Derek Zahn wrote:
Richard Loosemore writes:
> You must remember that the complexity is not a massive part of the
> system, just a small-but-indispensible part.
>
> I think this sometimes causes confusion: did you think that I meant
> that the whole thing would be so opaque that I could not understand
> *anything* about the behavior of the system? Like, all the
> characteristics of the system would be one huge emergent property, with
> us having no idea about where the intelligence came from?

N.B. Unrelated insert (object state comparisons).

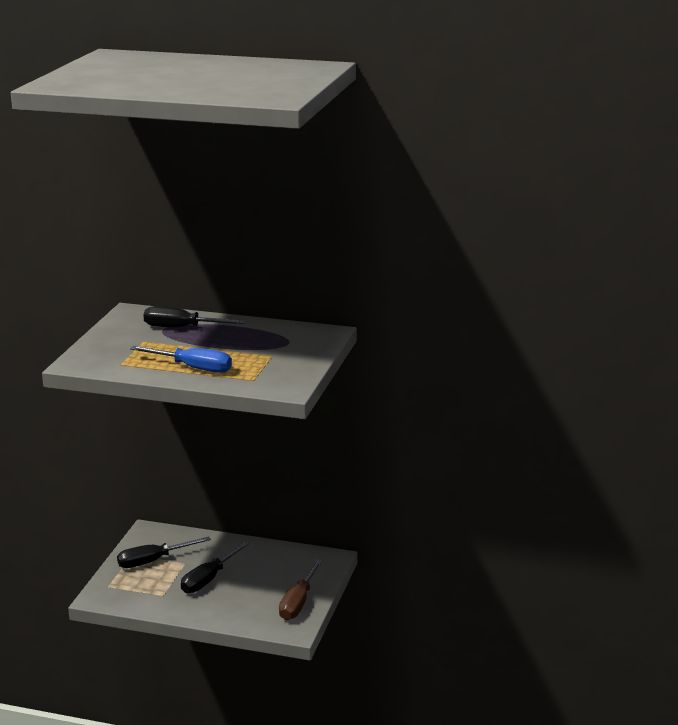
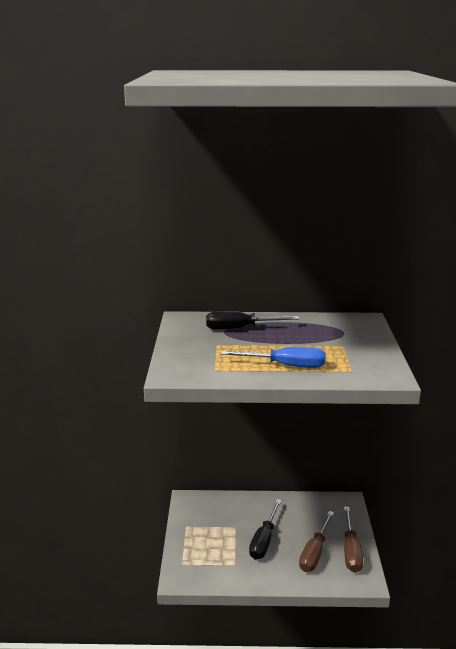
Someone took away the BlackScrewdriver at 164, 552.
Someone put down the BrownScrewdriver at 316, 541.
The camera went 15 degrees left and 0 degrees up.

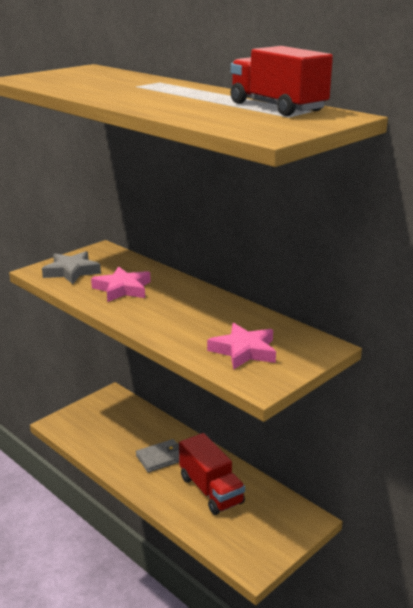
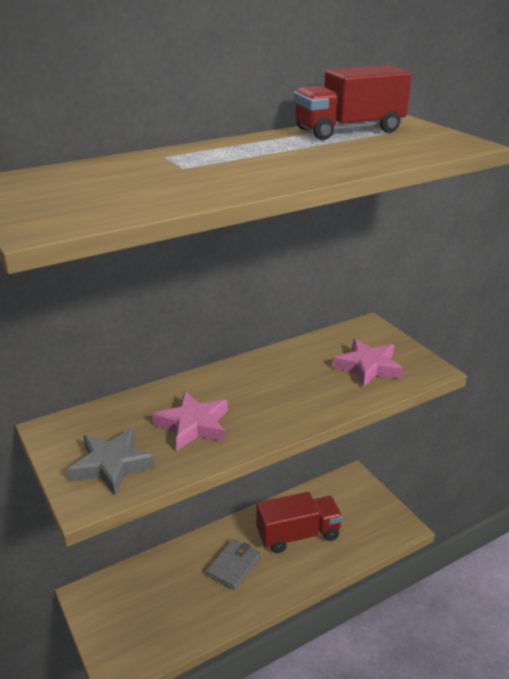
Someone rotated the GreyWallet at 157, 456 by 45 degrees clockwise.
The camera went 75 degrees left and 5 degrees up.

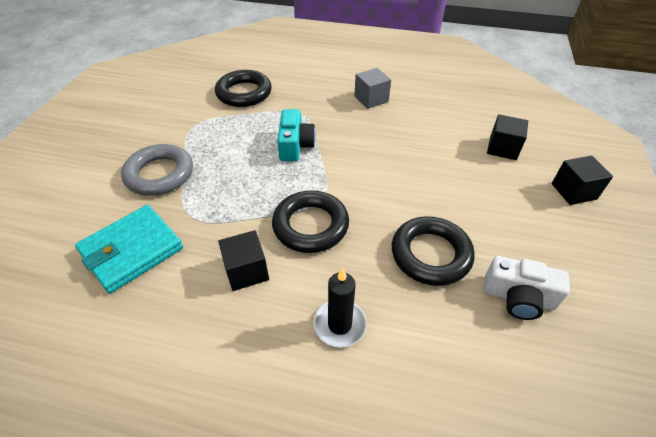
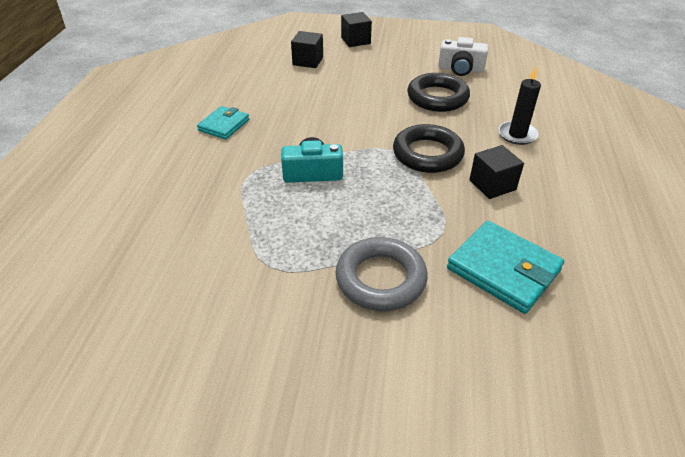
Someone swapped the GreyCube at 372, 88 for the TurquoiseWallet at 223, 123.
Someone took away the BlackRing at 243, 88.
Someone rotated the WhiteCamera at 527, 288 by 90 degrees clockwise.
The camera went 95 degrees left and 5 degrees down.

No, certainly not. I think the confusion here involves the distinction
between Friendliness with a capital F (meaning a formal theory of what
the term means and an intelligent system built to provably maintain that
property in the mathematical, not verbal, sense), and friendliness with
a lower case f, which relies on more human types of reasoning.
Derek,
Your post raises several issues that I will try to get to in due course,
but I want to deal with one of them quickly (if I can).
I am attacking the very notion that there really is something that is
mathematical Friendliness with a capital F, which can be proved formally
rather than (something else).
I am also stating that while this mythical provable-friendliness does
not really exist (i.e. it will never be possible), there is something
else that gives us exactly what we want, but is not a mathematical proof.
Here is why. According to quantum mechanics there is a finite, non-zero
probability that the Sun could suddenly quantum-tunnel itself to a new
position inside the perfume department of Bloomingdales.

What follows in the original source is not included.